VB: Another thing that you touched on in the Dulles speech was the uncertainty among businesses because of regulatory environment.  Have Obama Administration policies hurt the economy?

Lacker: Well, I don’t want to make a blanket statement like that.  I don’t think it’s warranted.  But there are some areas in which, for whatever their benefits, changes in regulations are having a deleterious effect on investment and growth.  And those have to be tallied against the presumed benefits of those regulations to get a sense of whether they’re a good thing or not.  I’m just pointing out that one of the things holding down growth is people are not quite sure how some of these regulations are going to shake out.

VB: One of the other things that I’ve seen surface recently is talk about some countries moving away from the dollar as a reserve currency.  Is the dollar in danger of losing its status as the reserve currency?

Lacker: I don’t think we’re close at all to losing out status as reserve currency.  There are some other currencies that I think some countries might want to diversify into.  We might see them diversify into other currencies as a matter of prudence, but I think the dollar’s pre-eminent place in the international monetary order is likely to remain for some time to come.  A symptom of that is that, for virtually any pair of currencies in the world, it’s cheaper to go from one currency to the dollar then to the other currency than it is to go directly between currencies.  And that’s going to sustain a huge demand for dollars and a pre-eminent place.

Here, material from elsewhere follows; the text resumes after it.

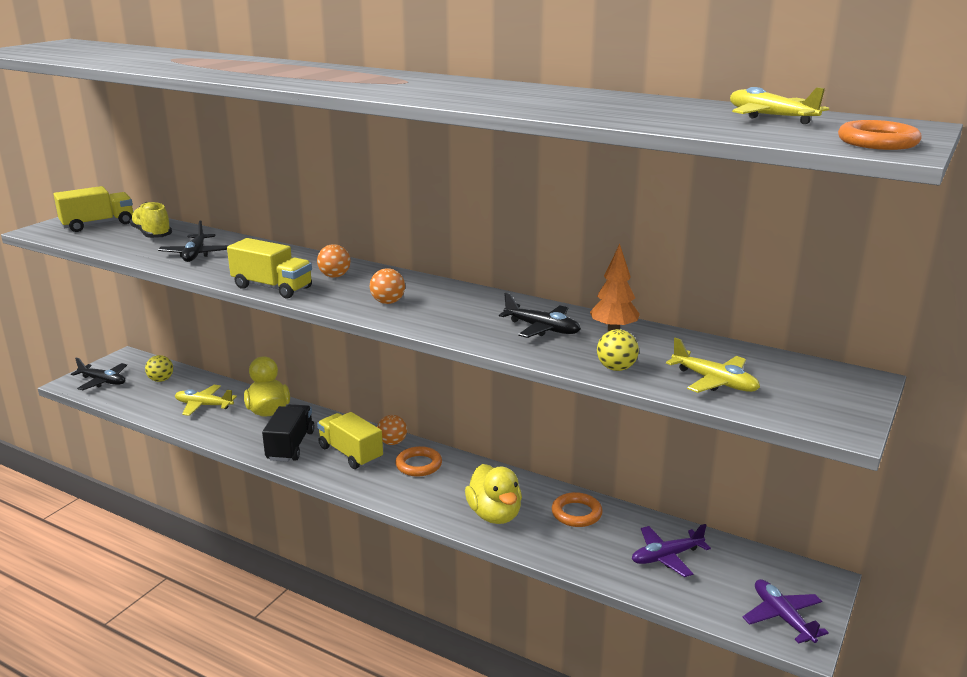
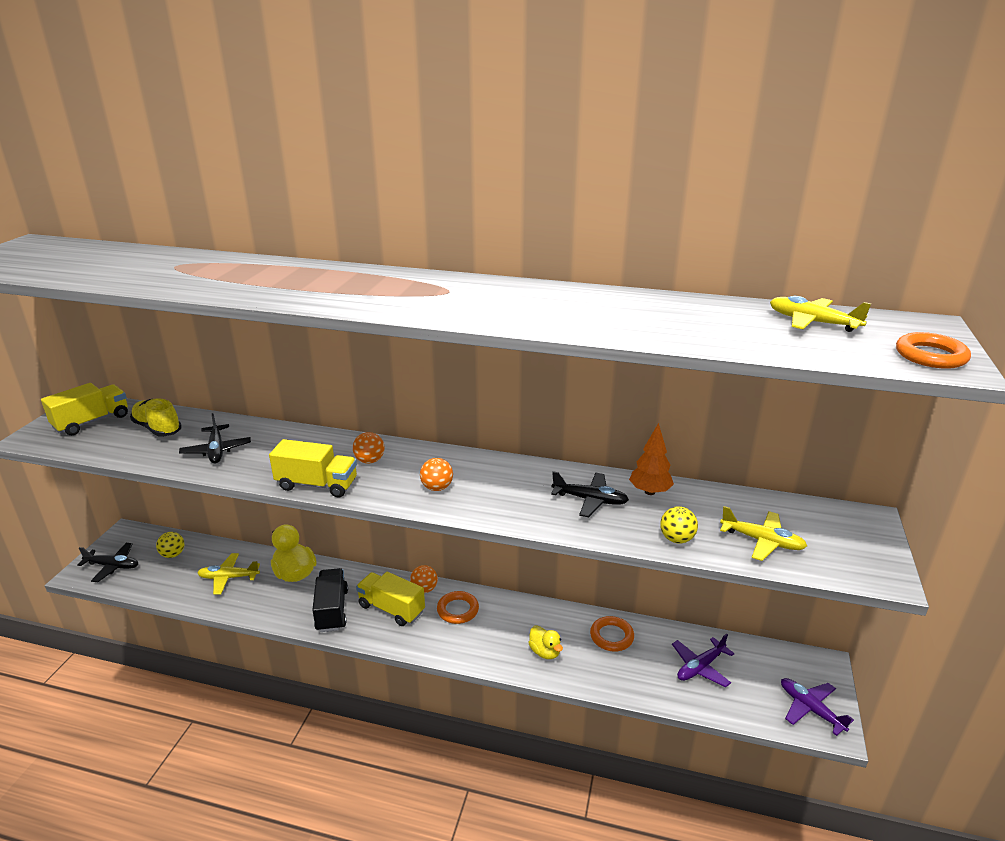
camera: 15 degrees left, 5 degrees up
(494, 515) = (545, 652): yellow duck -> yellow duck, size x0.61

VB: In connection with that, this summer was the 40th anniversary of going off the gold standard.  In hindsight, was that a mistake?

Lacker: No, I think going off the gold standard was inevitable.  The real problem is that I don’t think governments or central banks were really prepared for the challenges ahead of them in a world without a gold standard. 

The standard we were on between World War II and ’71 was a kind of a hybrid system where we were tied to gold, but occasionally we would adjust the tie.  So it’s different than the old gold standard.  And it became unsustainable because of speculative attacks and uncertainty about whether someone would revalue their currency by 10 percent or not.  It became destabilizing rather than stabilizing.  And it became hard for us to sustain what we were trying to do in foreign exchange markets as well.

So what we have now is a system where you don’t have that anchor that ties down people’s expectations about what money is going to be worth in the long run … What anchors the system now is the commitment of central banks, a commitment that’s sustained by a measure of independence and insulation from political pressures to inflate.  And it’s an independence that’s always contingent because it can always be revoked by Congress, but the system has proven since the 1970s to be a workable way to sustain price stability.

VB: One thing I’ve got to mention is the flag story.  Why did the bank fly the [rainbow-colored] flag?  And is it something you plan to do again?

Lacker: We flew the flag on a request from one of our employee resource networks.  We’ve paid a lot of attention to diversity inclusion recently.  And flying the flag for us symbolized that we don’t discriminate against anyone, much less lesbians and gays.  And for us, it symbolizes a commitment to be an inclusive place where we value your professional contributions despite what diverse background or characteristics you may have.

VB: I’ve seen the criticism.  Did you have good feedback as well?

Lacker:  Oh, yes.  We had a lot of very positive feedback.  For a lot of people, it was very meaningful to see us fly the flag.